First let me explain why I believe this to be the case. And then I’d like to suggest that if we all stopped paying commissions to salespeople the world would be a better place.
So, why is having a commission scheme not fair?
It’s not fair to the customer – when I am buying something I don’t want to work with a person who is motivated by their gain by getting a deal done. I won’t to work with people who put my gain first. I don’t want incentives to become a new customer – only to be penalised when I am existing customer.
It’s not fair to the other staff – why offer commission to sales but not marketing? Or production or administration? These staff are as much a fixed cost as the sales people are. If someone in purchasing works late to get the job done – how is this different from a salesperson working late to get a proposal out? The difference is the salesperson will get commission if the order comes in and purchasing will not.
It’s not fair to the salesperson – sales people will get demotivated if they lose a sale they have worked hard on. This is especially true if a colleague gets some commission from a sale involving little work. A commission scheme can reward the salesperson in an easy sales region with little competition and can demotivate the salesperson who has a lot of competitor activity in their region. How is this rewarding the same effort fairly?
It’s not fair to the company – you want team players and staff who are motivated to ensure the company grows and prospers. So why hire folks who are loners and are motivated by their commission plan and might not pick up the ‘phone if an in-coming call is not from their territory? What happens when the commissions can generate more money from existing customers (who may pay a higher price) so that the emphasis on new business (which may require some price flexibility) is reduced? This doesn’t sound like a company looking to grow and go places.

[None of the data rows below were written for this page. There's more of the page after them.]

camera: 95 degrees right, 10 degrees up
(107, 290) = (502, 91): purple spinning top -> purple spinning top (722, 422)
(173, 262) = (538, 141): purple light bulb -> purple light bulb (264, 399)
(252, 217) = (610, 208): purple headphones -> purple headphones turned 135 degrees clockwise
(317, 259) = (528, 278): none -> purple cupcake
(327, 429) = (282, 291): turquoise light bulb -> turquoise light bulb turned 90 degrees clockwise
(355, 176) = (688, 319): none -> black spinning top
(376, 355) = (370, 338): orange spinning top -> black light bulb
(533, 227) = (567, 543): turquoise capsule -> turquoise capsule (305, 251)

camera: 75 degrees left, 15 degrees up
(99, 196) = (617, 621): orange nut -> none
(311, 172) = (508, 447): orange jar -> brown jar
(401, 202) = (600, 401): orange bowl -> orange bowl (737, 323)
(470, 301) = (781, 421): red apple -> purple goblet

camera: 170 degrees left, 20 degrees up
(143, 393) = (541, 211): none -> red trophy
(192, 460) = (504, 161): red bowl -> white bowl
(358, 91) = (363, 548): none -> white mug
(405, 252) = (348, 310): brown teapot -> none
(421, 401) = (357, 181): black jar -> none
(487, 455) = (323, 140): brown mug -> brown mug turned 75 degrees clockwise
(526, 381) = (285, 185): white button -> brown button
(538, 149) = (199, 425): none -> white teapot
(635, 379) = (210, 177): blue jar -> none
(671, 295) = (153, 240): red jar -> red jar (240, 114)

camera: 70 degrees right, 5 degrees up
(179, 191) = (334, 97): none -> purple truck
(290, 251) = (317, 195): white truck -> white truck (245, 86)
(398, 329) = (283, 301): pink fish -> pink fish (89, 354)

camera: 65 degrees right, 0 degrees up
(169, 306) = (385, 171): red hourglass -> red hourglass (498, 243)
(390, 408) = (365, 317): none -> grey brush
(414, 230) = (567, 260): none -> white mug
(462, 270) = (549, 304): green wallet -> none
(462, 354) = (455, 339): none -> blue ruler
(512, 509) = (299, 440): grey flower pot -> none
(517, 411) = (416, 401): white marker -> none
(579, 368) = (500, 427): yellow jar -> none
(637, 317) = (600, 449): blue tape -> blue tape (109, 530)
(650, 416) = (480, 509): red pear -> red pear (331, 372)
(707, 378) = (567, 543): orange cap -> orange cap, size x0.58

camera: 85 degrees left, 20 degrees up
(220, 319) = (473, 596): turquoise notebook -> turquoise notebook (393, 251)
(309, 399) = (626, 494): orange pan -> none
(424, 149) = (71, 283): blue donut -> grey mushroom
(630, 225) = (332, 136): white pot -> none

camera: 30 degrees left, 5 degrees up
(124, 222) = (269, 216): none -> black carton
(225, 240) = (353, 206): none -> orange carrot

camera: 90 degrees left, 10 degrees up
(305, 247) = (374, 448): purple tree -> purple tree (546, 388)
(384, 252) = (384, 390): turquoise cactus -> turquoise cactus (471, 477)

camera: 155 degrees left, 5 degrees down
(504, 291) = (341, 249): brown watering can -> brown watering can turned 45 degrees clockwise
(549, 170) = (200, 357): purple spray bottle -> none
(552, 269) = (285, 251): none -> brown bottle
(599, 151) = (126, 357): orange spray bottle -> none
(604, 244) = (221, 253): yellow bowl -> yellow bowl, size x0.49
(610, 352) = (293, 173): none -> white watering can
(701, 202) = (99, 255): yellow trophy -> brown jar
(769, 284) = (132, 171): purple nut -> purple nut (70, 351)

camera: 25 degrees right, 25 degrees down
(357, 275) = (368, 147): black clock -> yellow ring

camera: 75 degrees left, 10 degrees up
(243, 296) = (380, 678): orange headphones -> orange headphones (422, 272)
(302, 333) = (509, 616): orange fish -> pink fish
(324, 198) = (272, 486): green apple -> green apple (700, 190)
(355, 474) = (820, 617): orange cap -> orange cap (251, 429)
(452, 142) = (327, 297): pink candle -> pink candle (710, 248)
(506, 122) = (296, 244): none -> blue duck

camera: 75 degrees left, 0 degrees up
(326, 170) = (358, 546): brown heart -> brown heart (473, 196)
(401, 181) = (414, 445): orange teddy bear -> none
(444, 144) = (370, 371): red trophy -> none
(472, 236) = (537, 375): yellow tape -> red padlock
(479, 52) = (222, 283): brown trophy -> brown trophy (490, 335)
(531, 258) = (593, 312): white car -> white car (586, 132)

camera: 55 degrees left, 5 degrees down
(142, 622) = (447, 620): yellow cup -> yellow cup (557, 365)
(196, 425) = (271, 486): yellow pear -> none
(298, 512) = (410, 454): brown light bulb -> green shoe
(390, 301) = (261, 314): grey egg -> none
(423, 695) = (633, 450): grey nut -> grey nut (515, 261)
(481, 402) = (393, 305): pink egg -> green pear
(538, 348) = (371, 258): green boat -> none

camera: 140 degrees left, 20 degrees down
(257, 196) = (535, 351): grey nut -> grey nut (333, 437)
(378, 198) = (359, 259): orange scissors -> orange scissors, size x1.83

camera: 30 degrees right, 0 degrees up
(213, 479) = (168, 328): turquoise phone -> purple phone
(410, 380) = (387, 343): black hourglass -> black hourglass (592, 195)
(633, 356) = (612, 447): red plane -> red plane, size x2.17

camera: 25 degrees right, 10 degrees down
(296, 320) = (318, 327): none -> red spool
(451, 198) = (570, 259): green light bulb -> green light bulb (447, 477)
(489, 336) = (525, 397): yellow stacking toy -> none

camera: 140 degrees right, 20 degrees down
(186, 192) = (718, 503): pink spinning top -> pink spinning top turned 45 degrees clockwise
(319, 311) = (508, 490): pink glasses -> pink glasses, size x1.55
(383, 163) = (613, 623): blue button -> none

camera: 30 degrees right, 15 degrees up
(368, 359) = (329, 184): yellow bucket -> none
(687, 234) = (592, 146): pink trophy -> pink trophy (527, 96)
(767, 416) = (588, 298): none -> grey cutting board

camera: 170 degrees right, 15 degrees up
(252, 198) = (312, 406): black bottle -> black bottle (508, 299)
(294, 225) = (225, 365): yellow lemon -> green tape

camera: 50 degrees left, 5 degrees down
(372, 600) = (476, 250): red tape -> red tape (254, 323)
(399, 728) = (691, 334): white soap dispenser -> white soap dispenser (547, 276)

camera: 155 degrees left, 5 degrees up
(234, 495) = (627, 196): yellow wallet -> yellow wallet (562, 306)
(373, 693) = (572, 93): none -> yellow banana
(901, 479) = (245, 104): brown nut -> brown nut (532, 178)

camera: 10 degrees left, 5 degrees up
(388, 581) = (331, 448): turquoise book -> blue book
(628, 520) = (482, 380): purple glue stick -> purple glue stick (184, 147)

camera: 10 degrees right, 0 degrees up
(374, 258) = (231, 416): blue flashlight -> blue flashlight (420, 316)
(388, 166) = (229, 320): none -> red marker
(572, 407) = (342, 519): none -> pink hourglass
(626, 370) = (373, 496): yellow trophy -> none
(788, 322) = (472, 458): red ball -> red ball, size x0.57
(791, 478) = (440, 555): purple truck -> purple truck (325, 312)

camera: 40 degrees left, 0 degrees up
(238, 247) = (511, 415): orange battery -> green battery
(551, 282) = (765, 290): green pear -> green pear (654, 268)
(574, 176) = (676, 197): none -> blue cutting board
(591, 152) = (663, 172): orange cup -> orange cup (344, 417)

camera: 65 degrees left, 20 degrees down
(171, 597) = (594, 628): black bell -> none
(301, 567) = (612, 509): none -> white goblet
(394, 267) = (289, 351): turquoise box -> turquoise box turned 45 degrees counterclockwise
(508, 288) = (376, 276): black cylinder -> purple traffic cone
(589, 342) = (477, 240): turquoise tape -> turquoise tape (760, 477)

In order to minimise the last problem a variety of commission scheme types exist. They could simply be based on turnover, or margin, or market share, or new vs. repeat business etc. etc. Each variation attempts to reduce the unfairness and motivate the salesperson to do what the business needs. In some organisations the scheme is changed each year in order to “make it more fair”. But isn’t this the sales manager or sales directors’ job? Isn’t it down to them to create an environment that develops, motivates and inspires the sales team? So, does that mean commission schemes are a support for poor management? Yes, I think they often are.
The problem of motivating people with rewards, to do something that you want them to do, can start at a very early age. Which parent hasn’t said “be good and I’ll buy you some sweets” or “pass your exams and we’ll get you a car”. Surely there must be a better, different way to motivate people. The problem as I see it is we are brainwashing people (from a very early age) into expecting a reward every time we ask them to do something different or something they may not like. This was brought home to me when a salesman who reported to me asked how much extra commission he was going to be paid for helping to train up a new member of the sales team.
If we continue to offer rewards to staff for doing what we think is difficult or something they wont like doing we will continue to perpetuate the myth that people are only motivated by money. And I don’t think this is true. Imagine removing all incentive plans, commission schemes and rewards from all levels of the company. I don’t think we would have had the credit crunch and the current recession if the financial markets had not been motivated the way there were. Imagine people in sales who sell their products in a professional way and are motivated purely because they are truly helping their clients solve their problems…
If the above rambling has got you thinking, can I encourage you to have a look at the excellent “Punished by Rewards” by Alfie Kohn. It really might make you think differently about incentive schemes and commissions.